Il Sogno di Campaldino
Illustrated film and theater screenplay
By Giovanni Enrico Arrighini
Associazione Città Infinite - Via delle Conce, 10 - lucca 55100 C.F. / P.IVA 02250360464 - info@ilsognodicampaldino.it

"Here error is all in the not done,
all in the diffidence that faltered".
(Ezra Pound)
'Il Sogno di Campaldino' (2019-2020) was conceived as an illustrated film screenplay. The stage adaptation was realized at the end of year 2020, with only slight changes to the original story.
The work is the natural continuation of 'Gli Uomini della Neve' (2007), the author's first screenplay that will be promoted in 2022 during the centenary of the first publication of S. T. Eliot's ''The Waste Land' and R. M. Rilke's 'Duineser Elegien', cultural references for the story.
'Gli Uomini della Neve' tells about the journey, in the desolate land of the human soul, of the two characters, who are based on the artists Rainer Maria Rilke and Ezra Pound.
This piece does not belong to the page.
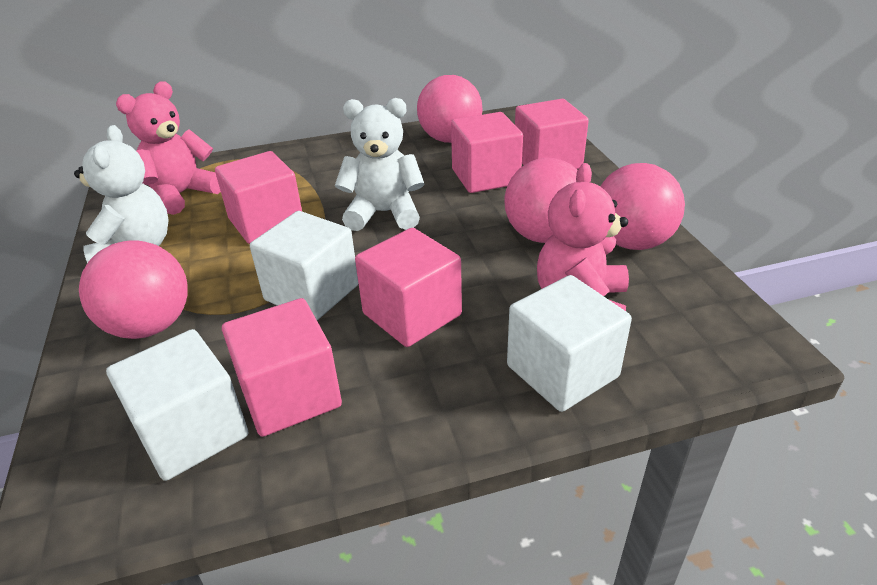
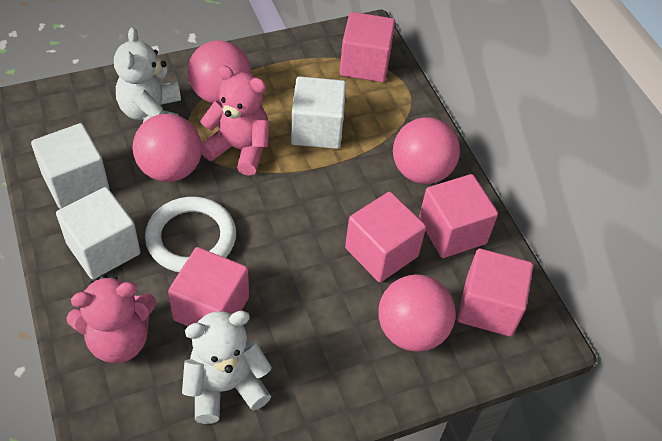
white ring: 0 -> 1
The screenplay ends with the image of the "poet" imprisoned in a cage in the Metato concentration camp, nearby Pisa.
The leitmotif of both screenplays is the overlapping of historic reality with the artistic part, the latter enhanced in its lyrical scope by the presence of a pair of poets as characters (Rilke/Pound and Dante/Pound).
Such double register is further amplified by the dream dimension, where the patient becomes the protagonist of the dream of the 'character' he has dreamt, overturning the time horizon and the linear description of the facts.
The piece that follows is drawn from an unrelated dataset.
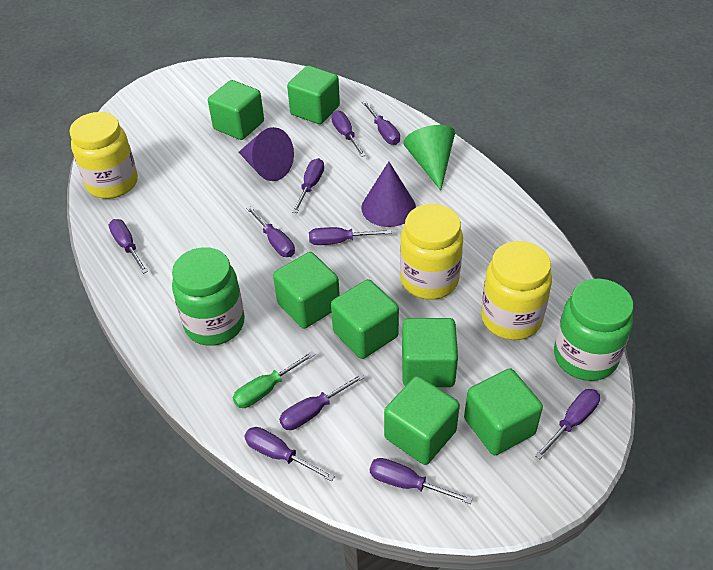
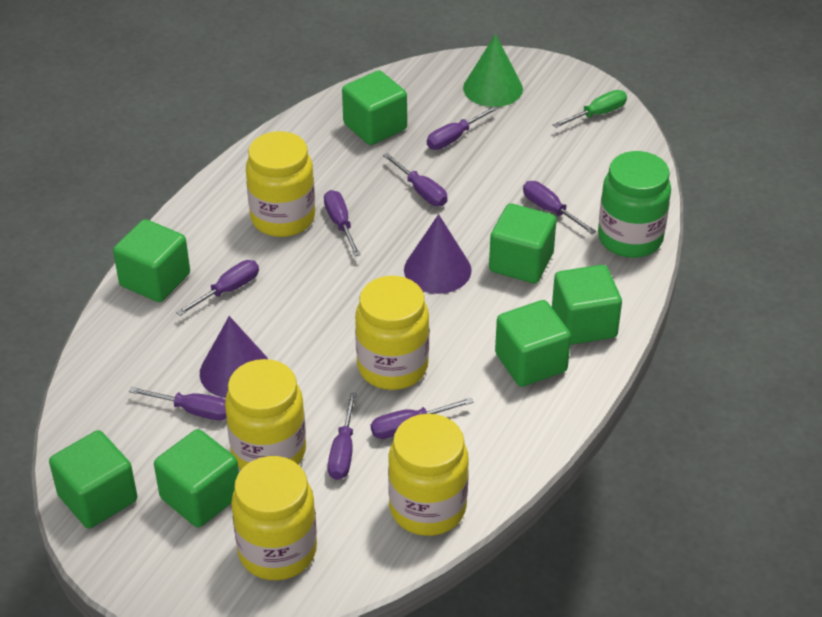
green jar: 2 -> 1
purple screwdriver: 10 -> 8
yellow jar: 3 -> 5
In this perspective, the dramatic events related to the battle of Campaldino are transformed and renewed in the days of the defeat of Montaperti, until they become a veiled allusion to contemporary life with the appearance of the characters of the 'Commedia' that like 'black columns of smoke' feed the descent into the nightmare of war until the liberating parricide of the knight/hero.
'Il Sogno di Campaldino' concludes with a tribute to the 'Sommo Poeta' in the year of the celebrations of the 700th anniversary of his death, evoking on the stage his character before the beginning of the battle, an insecure and terrified young knight, called to fight for his city Florence and for his family's good name.
At that time 'La Commedia' had not yet been conceived; everything was hung on the subtle line between dream, poetry, and nothingness. That lonesome man on horseback, in the front ranks of the Florentine army, waiting to face something terrible, resembles each one of us, abandoned in continuos hesitance.